日本の住宅ローンは、長期にわたり安定的な収入があること、つまり正規雇用と終身雇用を前提に出来上がっている。その前提条件が崩壊している今、一般庶民はどうやって住宅を買えばいいのか。

住宅ローンの前身である割賦支払方式は、一括支払いでは住宅購入が難しい庶民のために案出されたことを、国や経済界のリーダーは今こそ想起すべきだ。一方で、賃貸住宅のオーナーが、高齢者に部屋を貸したがらないという現実もある。万が一のことがあると厄介だと、年齢だけで決めつける。

こうした状況を若い人が見てどう思うか。年をとったら安心して住むところもなくなる、この先、年金も減るばかり……と不安だけが先立ち、前向きに生きる気力を失ってしまうだろう。

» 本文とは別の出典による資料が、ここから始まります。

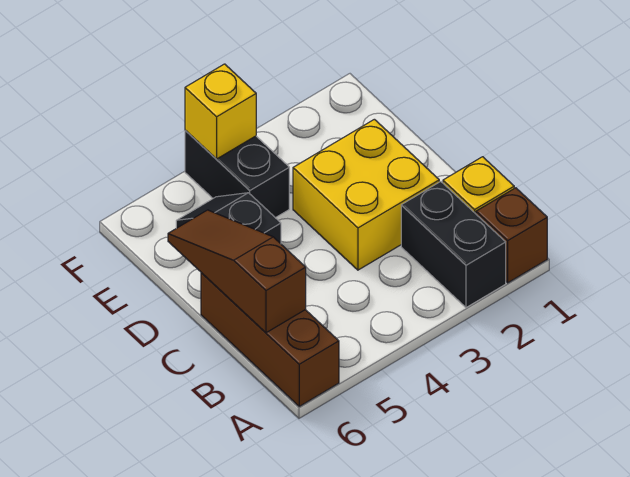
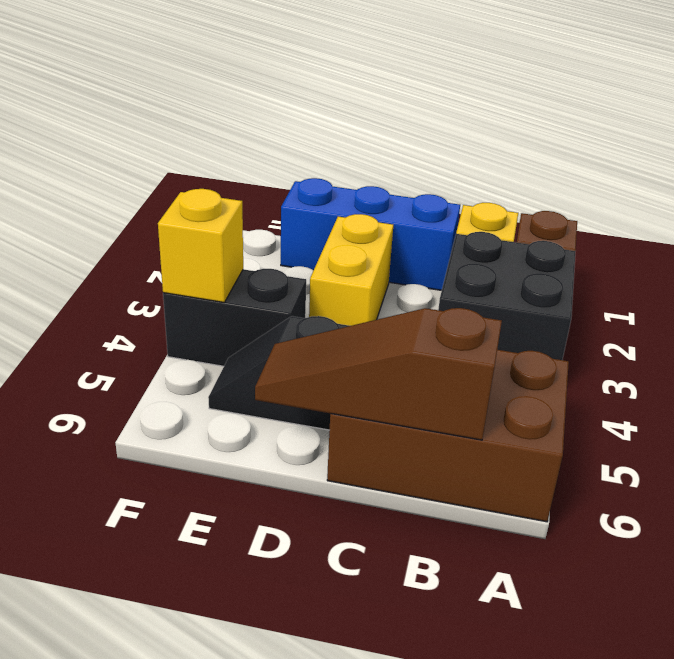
black brick A2:B2 level 1 -> black brick A2:B3 level 1
brown brick A6:C6 level 1 -> brown brick A5:C6 level 1
none -> blue brick C1:E1 level 1
yellow brick C2:D3 level 1 -> yellow brick D2:D3 level 1

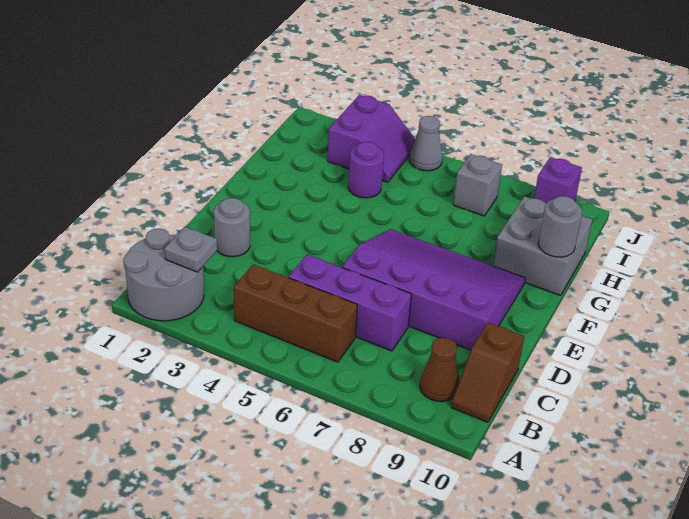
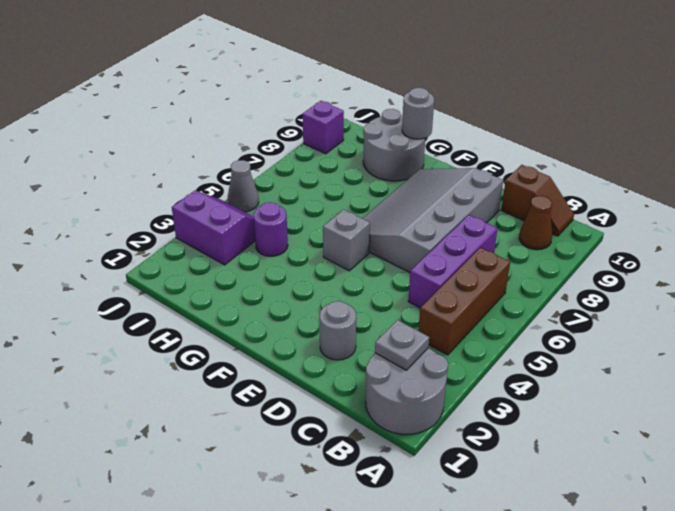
purple slope D6:F9 level 1 top D -> grey slope D6:F9 level 1 top D
grey brick G9:H10 level 1 -> grey round brick G9:H10 level 1
grey brick I7 level 1 -> grey brick F5 level 1

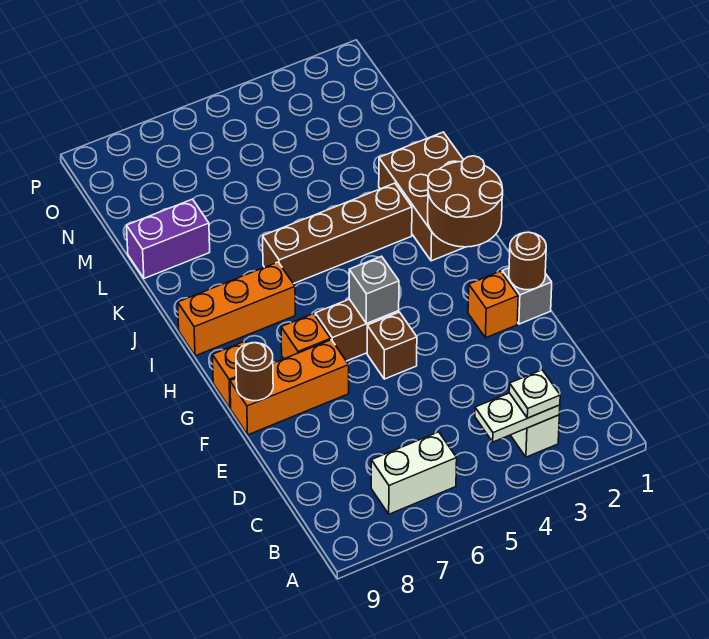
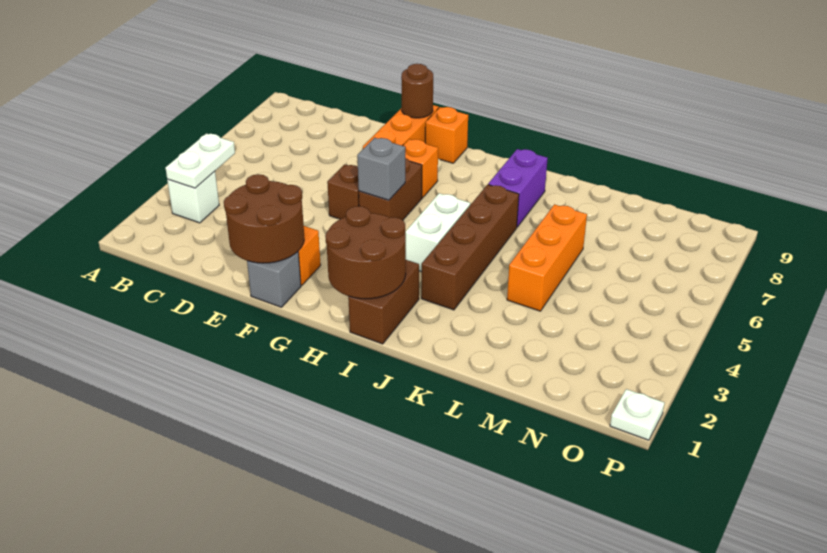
white plate B3 level 3 -> white plate P1 level 1
white brick B6:B7 level 1 -> white brick I4:I5 level 1
brown round brick F1 level 2 -> brown round brick E1:F2 level 2
brown brick I1:K2 level 1 -> brown brick I1:I2 level 1
orange brick I7:I9 level 1 -> orange brick L4:L6 level 1
purple brick L8:L9 level 1 -> purple brick J7:J8 level 1

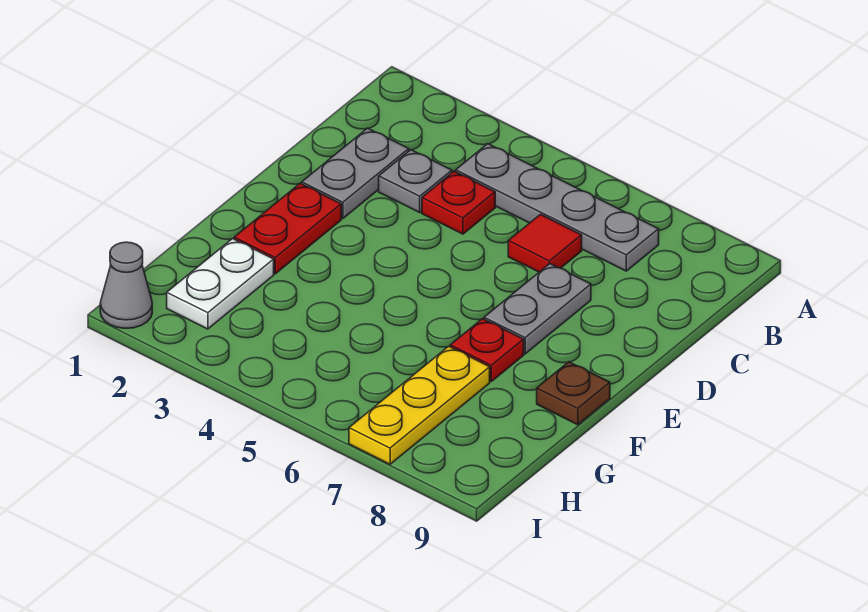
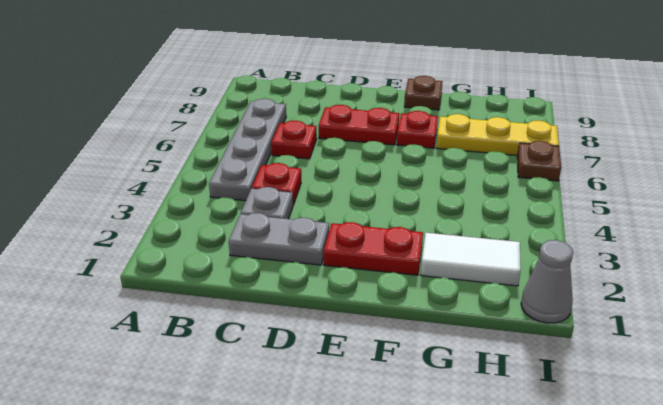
red tile C6 level 1 -> red plate C6 level 1
grey plate D7:E7 level 1 -> red plate D7:E7 level 1
white plate G2:H2 level 1 -> white tile G2:H2 level 1
none -> brown plate I6 level 1

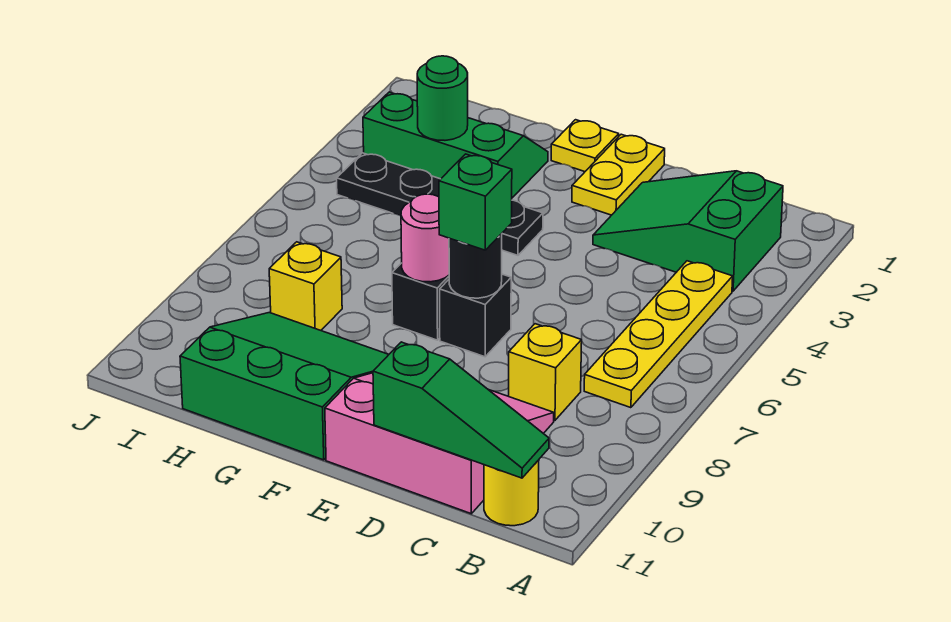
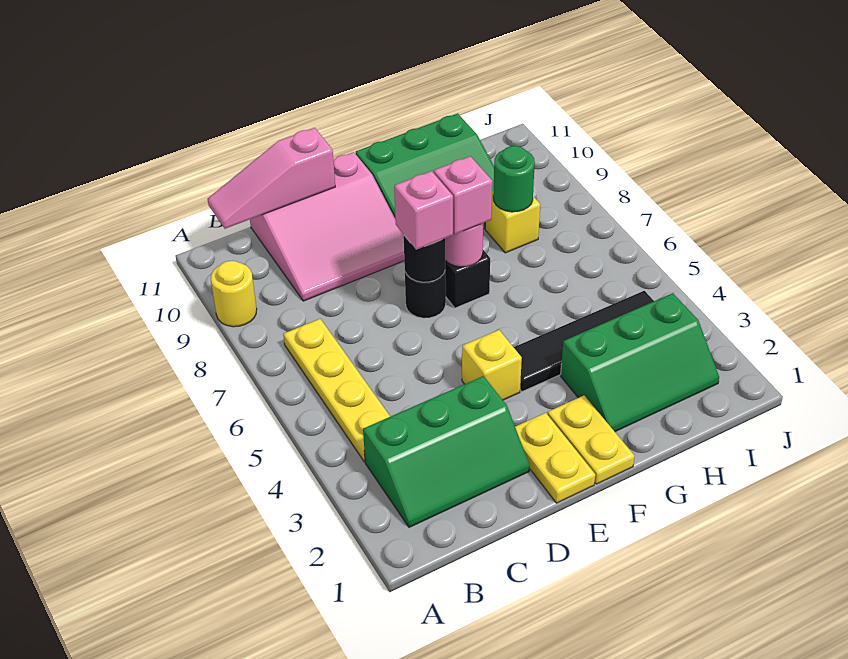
green slope B2:D3 level 1 top B -> green slope B2:D3 level 1 top 3
yellow round brick B11 level 1 -> yellow round brick A9 level 1
green slope B11:D11 level 2 top D -> pink slope B11:D11 level 2 top D
yellow brick C8 level 1 -> yellow brick E4 level 1
black brick E7 level 1 -> black round brick E7 level 1
green brick E7 level 3 -> pink brick E7 level 3
yellow plate F1 level 1 -> yellow plate F1:F2 level 1
black plate F4:I4 level 1 -> black tile F4:I4 level 1
none -> pink brick F7 level 3
green round brick H3 level 2 -> green round brick H8 level 2

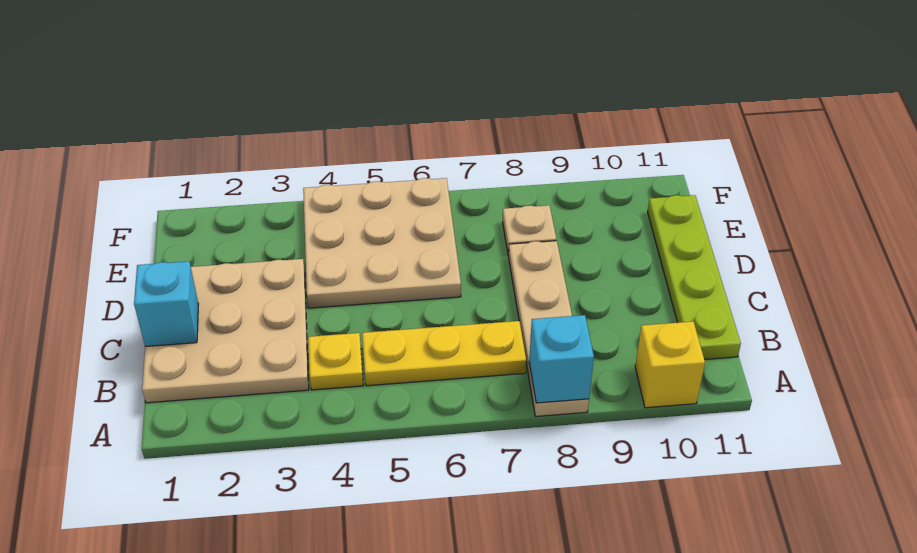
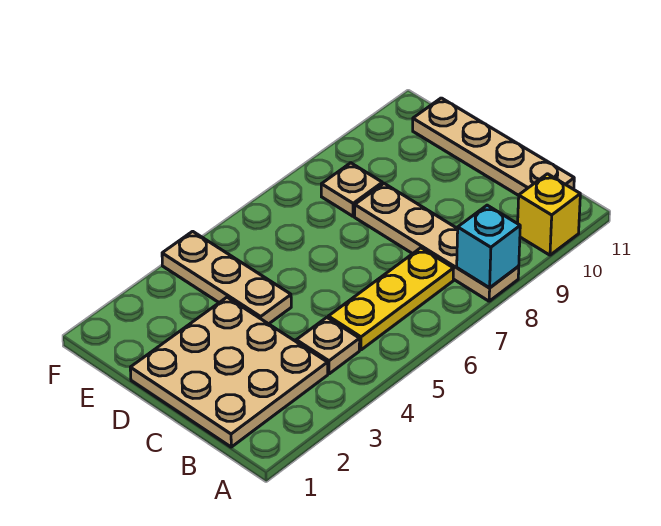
yellow plate B4 level 1 -> tan plate B4 level 1
lime plate B11:E11 level 1 -> tan plate B11:E11 level 1
cyan brick C1 level 2 -> none
tan plate D4:F6 level 1 -> tan plate D4:F4 level 1

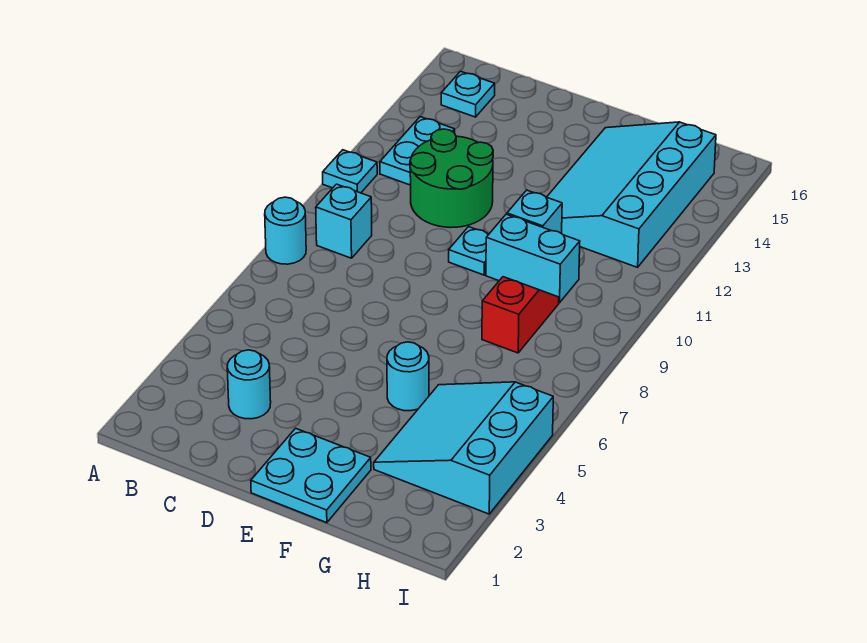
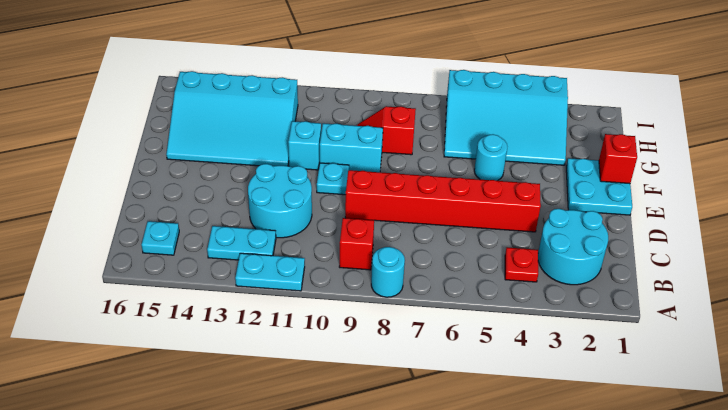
cyan plate A11 level 1 -> cyan plate A11:A12 level 1
none -> red plate B4 level 1
cyan brick B9 level 1 -> red brick B9 level 1
cyan round brick C3 level 1 -> cyan round brick B2:C3 level 1
green round brick C11:D12 level 1 -> cyan round brick C11:D12 level 1
none -> red brick D4:D9 level 1
none -> red brick F1 level 2
cyan brick F10:G10 level 1 -> cyan brick F9:F10 level 1
cyan slope G3:I5 level 1 top I -> cyan slope G3:I6 level 1 top I

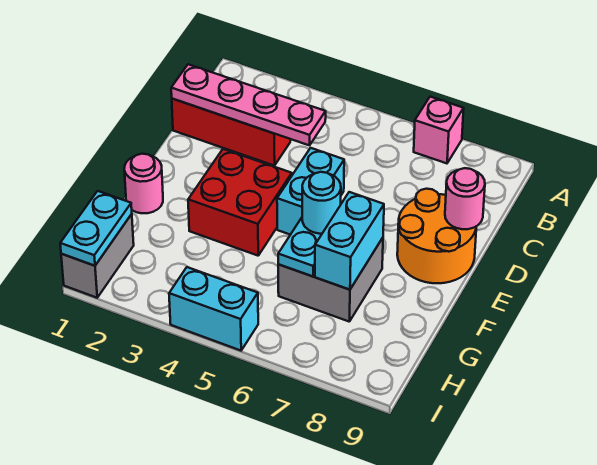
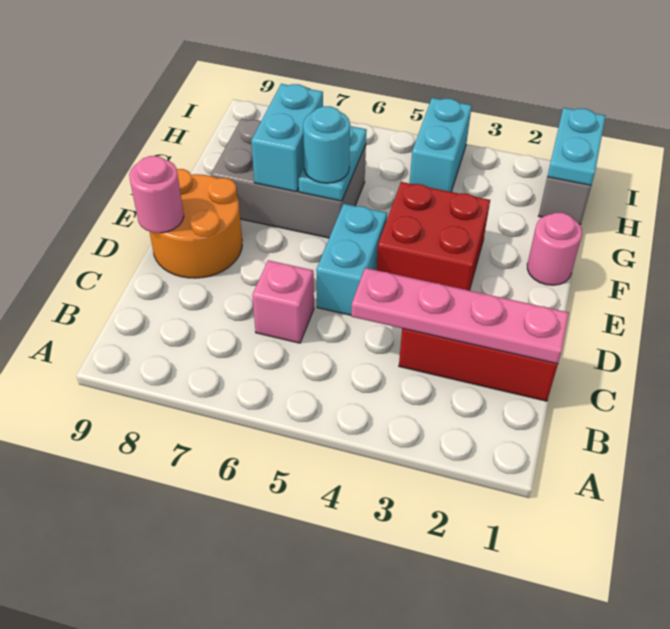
pink brick A7 level 1 -> pink brick C6 level 1
grey brick F6:G7 level 1 -> grey brick F6:G8 level 1
cyan brick I4:I5 level 1 -> cyan brick H4:I4 level 1

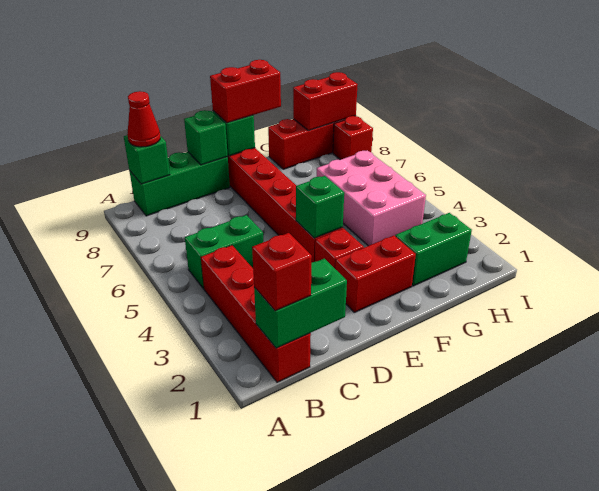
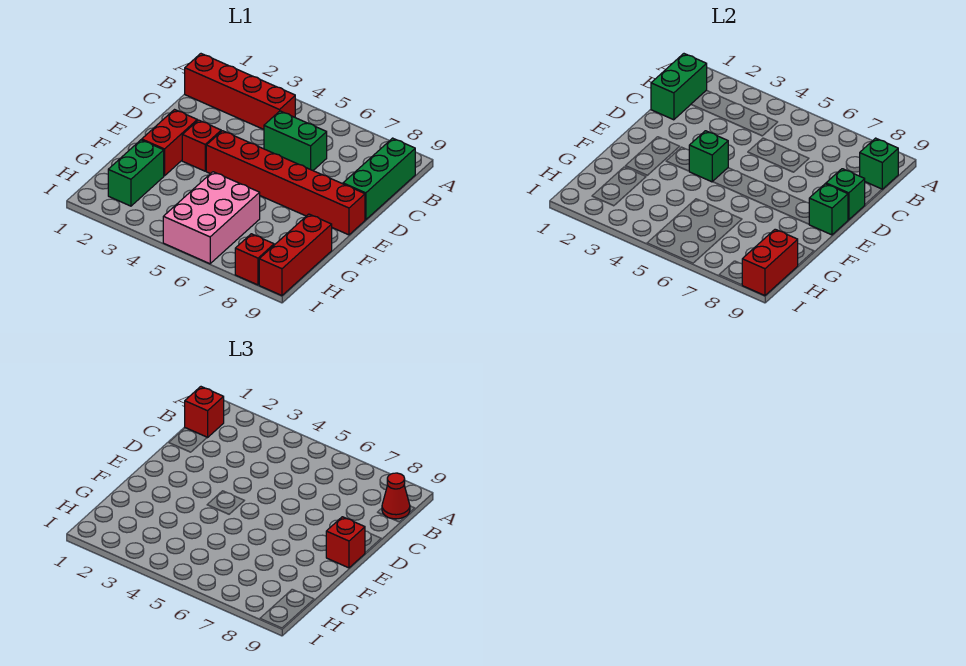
green brick B5:C5 level 1 -> green brick C5:C6 level 1
red brick E9:F9 level 3 -> red brick E9 level 3
pink brick G4:H6 level 1 -> pink brick G5:I6 level 1

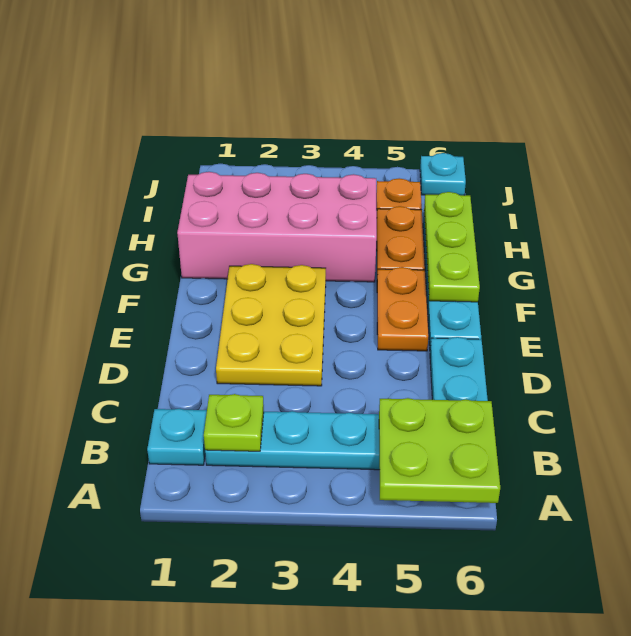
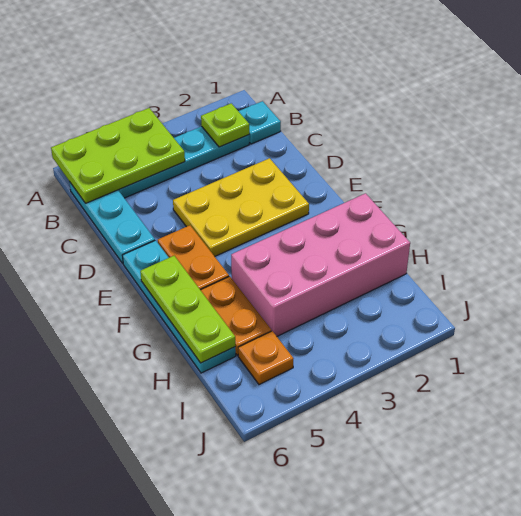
lime plate A5:B6 level 2 -> lime plate A4:B6 level 2
yellow plate D2:F3 level 1 -> yellow plate D2:E4 level 1
cyan plate J6 level 1 -> none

若い世帯が、生活の基盤である「安心して住める家」を確保できなければ、出生率はますます低下して子どもが減り、日本の未来に暗雲が立ち込める。

今こそ根源的な“雇用”を見直し、非正規雇用にメスを入れるときだ。同時に住宅政策も大転換し、誰もが平等に住宅ローンが組める仕組みと、幾つになっても賃貸住宅が借りられる社会を再構築すべきだ。米国には性別や雇用形態によって融資差別をすることを禁じる法律まである。住宅政策は経済成長のエンジンではなかったか。早急に正さなくては、この国に明るい未来はない。